How to find fixed point I have recurrence equations of
\begin{align*}
x_{n+1} &:= 0.5\cdot (x_{n}^2+2\cdot y_{n}-2\cdot x_{n}\cdot y_{n}-2\cdot y_{n}^2) \\
y_{n+1} &:= -0.8\cdot (x_{n}^2+2\cdot y_{n}-2\cdot x_{n}\cdot y_{n}-2\cdot y_{n}^2)
\end{align*}
How to find $x$ and $y$?
 A: Here is a start. Multiply the first eq. by $.8$ and the second by $.5$ and add them to get the nice relation

$$ y_{n+1} =  - \frac{8}{5} x_{n+1}. $$

Substitute in the first eq. for $y_n$ and solve for $x_n$. I think you can take it from here. 

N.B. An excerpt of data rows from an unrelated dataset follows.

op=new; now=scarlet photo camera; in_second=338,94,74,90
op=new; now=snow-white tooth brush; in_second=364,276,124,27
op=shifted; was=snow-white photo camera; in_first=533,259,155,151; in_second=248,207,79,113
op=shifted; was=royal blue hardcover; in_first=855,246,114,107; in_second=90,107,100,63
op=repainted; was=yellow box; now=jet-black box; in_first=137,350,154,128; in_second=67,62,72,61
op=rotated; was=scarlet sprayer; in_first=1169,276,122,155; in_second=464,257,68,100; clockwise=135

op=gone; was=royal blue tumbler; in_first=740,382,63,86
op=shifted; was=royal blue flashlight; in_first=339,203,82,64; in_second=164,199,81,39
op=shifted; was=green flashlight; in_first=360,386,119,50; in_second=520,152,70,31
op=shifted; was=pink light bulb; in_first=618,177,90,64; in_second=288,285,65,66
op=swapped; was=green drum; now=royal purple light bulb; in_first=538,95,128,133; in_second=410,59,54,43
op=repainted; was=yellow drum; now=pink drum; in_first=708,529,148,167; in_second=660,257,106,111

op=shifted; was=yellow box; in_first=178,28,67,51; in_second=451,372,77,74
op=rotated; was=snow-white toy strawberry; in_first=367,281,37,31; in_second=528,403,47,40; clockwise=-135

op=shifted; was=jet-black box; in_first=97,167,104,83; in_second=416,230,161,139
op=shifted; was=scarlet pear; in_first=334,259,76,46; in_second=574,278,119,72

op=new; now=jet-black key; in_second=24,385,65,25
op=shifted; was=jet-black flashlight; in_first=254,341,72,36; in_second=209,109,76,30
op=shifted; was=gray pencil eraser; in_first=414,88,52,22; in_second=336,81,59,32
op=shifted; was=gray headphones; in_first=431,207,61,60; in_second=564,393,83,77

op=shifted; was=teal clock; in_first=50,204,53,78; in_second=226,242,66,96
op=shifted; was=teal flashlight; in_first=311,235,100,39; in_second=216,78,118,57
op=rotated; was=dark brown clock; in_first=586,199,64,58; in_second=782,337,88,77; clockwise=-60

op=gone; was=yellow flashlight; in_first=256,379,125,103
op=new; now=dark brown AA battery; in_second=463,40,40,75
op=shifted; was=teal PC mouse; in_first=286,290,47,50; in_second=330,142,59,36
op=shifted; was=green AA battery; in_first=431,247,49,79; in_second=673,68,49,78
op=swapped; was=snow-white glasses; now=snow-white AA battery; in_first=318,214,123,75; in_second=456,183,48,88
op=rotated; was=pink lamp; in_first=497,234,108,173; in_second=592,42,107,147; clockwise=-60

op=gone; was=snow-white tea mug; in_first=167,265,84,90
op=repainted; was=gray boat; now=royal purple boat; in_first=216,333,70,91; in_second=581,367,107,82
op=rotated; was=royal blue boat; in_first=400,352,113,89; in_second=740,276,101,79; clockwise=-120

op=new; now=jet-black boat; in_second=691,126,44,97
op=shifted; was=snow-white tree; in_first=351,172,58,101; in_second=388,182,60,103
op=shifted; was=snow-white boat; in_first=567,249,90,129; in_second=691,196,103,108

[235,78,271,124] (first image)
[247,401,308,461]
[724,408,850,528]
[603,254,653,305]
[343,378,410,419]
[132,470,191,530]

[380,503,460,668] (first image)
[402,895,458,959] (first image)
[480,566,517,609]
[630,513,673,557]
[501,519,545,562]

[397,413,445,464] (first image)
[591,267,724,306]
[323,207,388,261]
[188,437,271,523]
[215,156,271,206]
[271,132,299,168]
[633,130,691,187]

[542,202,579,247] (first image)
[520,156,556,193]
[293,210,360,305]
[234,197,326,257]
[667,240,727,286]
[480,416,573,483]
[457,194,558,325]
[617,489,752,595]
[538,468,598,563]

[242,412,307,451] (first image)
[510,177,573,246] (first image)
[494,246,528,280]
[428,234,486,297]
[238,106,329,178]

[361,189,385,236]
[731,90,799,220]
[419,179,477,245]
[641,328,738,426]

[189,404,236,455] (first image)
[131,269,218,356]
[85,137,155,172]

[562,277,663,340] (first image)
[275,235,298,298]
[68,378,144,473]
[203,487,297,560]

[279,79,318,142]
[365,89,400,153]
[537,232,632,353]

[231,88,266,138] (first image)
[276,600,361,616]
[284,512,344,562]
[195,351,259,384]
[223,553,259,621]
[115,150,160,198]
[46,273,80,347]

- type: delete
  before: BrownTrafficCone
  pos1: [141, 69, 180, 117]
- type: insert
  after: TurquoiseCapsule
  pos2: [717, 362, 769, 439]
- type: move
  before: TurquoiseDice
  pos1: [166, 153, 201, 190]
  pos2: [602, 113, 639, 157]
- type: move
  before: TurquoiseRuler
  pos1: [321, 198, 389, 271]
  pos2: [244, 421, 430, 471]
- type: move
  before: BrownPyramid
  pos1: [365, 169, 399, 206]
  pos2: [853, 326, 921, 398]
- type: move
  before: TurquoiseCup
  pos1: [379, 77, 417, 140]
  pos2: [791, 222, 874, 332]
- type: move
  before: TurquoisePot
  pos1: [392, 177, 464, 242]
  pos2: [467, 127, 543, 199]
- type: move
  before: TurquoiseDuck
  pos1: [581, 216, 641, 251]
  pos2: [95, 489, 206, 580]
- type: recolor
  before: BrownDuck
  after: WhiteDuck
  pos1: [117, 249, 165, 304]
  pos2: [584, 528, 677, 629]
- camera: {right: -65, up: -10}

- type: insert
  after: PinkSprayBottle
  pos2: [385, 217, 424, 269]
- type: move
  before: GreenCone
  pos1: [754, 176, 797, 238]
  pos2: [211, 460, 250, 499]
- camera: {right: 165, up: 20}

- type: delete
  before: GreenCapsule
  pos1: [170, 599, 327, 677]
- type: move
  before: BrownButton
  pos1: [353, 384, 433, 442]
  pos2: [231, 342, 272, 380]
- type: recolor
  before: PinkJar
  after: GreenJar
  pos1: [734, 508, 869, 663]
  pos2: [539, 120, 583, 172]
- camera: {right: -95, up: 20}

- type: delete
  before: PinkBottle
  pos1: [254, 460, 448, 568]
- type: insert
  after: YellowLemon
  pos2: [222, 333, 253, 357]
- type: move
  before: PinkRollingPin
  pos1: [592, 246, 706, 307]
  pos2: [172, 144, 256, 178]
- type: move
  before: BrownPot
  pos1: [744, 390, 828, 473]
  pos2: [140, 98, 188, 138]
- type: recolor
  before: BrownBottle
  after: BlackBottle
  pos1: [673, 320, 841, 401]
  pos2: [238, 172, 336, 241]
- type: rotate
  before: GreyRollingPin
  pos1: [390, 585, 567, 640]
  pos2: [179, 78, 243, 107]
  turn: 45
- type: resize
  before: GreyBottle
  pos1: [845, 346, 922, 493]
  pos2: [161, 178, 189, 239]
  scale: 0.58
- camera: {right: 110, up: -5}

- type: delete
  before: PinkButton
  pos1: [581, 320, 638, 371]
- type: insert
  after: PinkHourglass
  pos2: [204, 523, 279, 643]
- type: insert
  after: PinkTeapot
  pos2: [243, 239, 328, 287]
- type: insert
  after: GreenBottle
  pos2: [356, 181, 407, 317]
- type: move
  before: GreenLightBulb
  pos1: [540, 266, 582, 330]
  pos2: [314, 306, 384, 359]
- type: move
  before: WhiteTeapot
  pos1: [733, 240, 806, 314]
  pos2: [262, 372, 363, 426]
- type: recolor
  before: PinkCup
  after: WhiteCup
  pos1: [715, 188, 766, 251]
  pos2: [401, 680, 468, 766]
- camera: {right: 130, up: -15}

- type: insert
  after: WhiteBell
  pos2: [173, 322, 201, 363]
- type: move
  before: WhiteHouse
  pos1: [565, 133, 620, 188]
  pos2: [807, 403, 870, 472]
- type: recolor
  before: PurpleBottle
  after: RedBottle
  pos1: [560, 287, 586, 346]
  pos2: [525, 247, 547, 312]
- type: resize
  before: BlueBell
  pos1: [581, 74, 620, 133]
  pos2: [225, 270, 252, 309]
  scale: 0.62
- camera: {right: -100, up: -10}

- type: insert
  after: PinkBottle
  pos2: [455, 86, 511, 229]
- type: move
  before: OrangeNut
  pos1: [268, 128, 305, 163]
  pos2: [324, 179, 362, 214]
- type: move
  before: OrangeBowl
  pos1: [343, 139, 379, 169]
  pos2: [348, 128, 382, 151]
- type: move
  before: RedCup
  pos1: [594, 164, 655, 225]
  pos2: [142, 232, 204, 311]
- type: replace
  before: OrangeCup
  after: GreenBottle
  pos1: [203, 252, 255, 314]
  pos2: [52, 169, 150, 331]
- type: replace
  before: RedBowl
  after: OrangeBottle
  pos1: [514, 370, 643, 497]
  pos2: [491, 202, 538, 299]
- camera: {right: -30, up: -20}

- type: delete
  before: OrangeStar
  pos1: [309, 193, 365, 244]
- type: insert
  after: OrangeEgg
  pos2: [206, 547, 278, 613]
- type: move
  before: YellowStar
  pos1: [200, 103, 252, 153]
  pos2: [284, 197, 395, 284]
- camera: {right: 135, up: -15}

Added After substituting for $y_n$ in the first equation, assume $\lim_{n\to \infty}x_n =x$ which implies $\lim_{n\to \infty}x_{n+1}=x$ and solve the quadratic equation in $x$. To find $y$ use the above relation.
A: Hint 
As Will Jagy wrote, since you want a fixed point, drop the subscripts and solve. But, first notice that, ratioing the two expressions gives $y=-\frac{8 x}{5}$. So, replace $y$ in the first equation. After simplification, the equation becomes a very simple quadratic equation in $x$ that you will not have any problem to solve. Do not forget that you were already told that $(0,0)$ is alreasy a fixed point; so $x$ should probably be factored out and let you with a simple linear equation in $x$. When you have $x$, compute $y$ according to what we wrote at the beginning.